MONTREAL -- Universities have been announcing plans to move classes online this fall, but there’s another question, too: how many students will still be taking those classes.

A recent survey suggests that a third of Cegep and university students are considering dropping out, adding to the potential long-term fallout of the COVID-19 era.

“Students who defer will [later] have to face an enrolment year where there will be more competition getting into university,” said Adam Dube, McGill’s director of technology and learning.

Students who postpone school, if they manage to return, will be up against all the other students who deferred, plus a future incoming class.

Online class is not popular among students, with around three-quarters saying they’re worried it will create a poor learning environment next fall, according to the new survey, which was conducted by the Canadian Association of University Teachers and the Canadian Federation of Students.
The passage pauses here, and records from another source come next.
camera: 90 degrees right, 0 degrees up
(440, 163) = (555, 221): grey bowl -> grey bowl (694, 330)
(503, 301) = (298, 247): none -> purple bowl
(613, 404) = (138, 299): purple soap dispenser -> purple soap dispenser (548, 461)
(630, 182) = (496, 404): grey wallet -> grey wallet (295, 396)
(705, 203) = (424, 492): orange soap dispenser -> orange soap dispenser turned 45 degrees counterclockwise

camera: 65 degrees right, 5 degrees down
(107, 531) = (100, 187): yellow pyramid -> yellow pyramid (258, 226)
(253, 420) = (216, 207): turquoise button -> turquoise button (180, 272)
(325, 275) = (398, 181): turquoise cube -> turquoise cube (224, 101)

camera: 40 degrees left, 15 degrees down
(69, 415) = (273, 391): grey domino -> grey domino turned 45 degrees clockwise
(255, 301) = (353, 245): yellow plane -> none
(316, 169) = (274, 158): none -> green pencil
But some Montreal students also say many classmates have a different, very serious reason for considering withdrawing—many can’t justify the cost of tuition considering their new financial stresses.

“We started handing out emergency funds to students,” Eduardo Malorni, speaking on behalf of the Concordia Student Union, told CTV News.
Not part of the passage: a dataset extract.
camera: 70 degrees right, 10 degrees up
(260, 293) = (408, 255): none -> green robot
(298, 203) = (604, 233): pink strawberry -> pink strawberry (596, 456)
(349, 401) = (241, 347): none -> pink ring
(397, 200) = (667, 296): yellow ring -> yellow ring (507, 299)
The student union is hearing a lot of students say that “I can’t pay rent, I can’t pay food,” he said. “We have a grocery fund.”

The survey found that 70 per cent of students said their summer job plans had been negatively affected by the pandemic. 

Montreal’s universities and colleges have all prepared their students to go online in the fall, including McGill, Concordia, Dawson College and the Université de Montreal, and many say course loads will be reduced. Tuition, however, will not, according to the universities’ latest announcements.

Universities should rethink that, said Emma Walsh, a student at McGill’s law school.

“I think the financal impact is top issue that should be on the minds of university administration. Students are their primary customer, if you think about it in business terms,” she said.

“The impact of this is going to be extremely detrimental and many students now are stuck in leases, myself included.”

Students will respond if given some flexibility on those costs in the short term, said David Robinson of the Canadian Association of University Teachers.

“If there could be some tuition waivers, some tuition relief, with the provincial and federal governments chipping in...those students that say they might not go back are much more likely to go back if they can do it in a cost-effective way,” he said.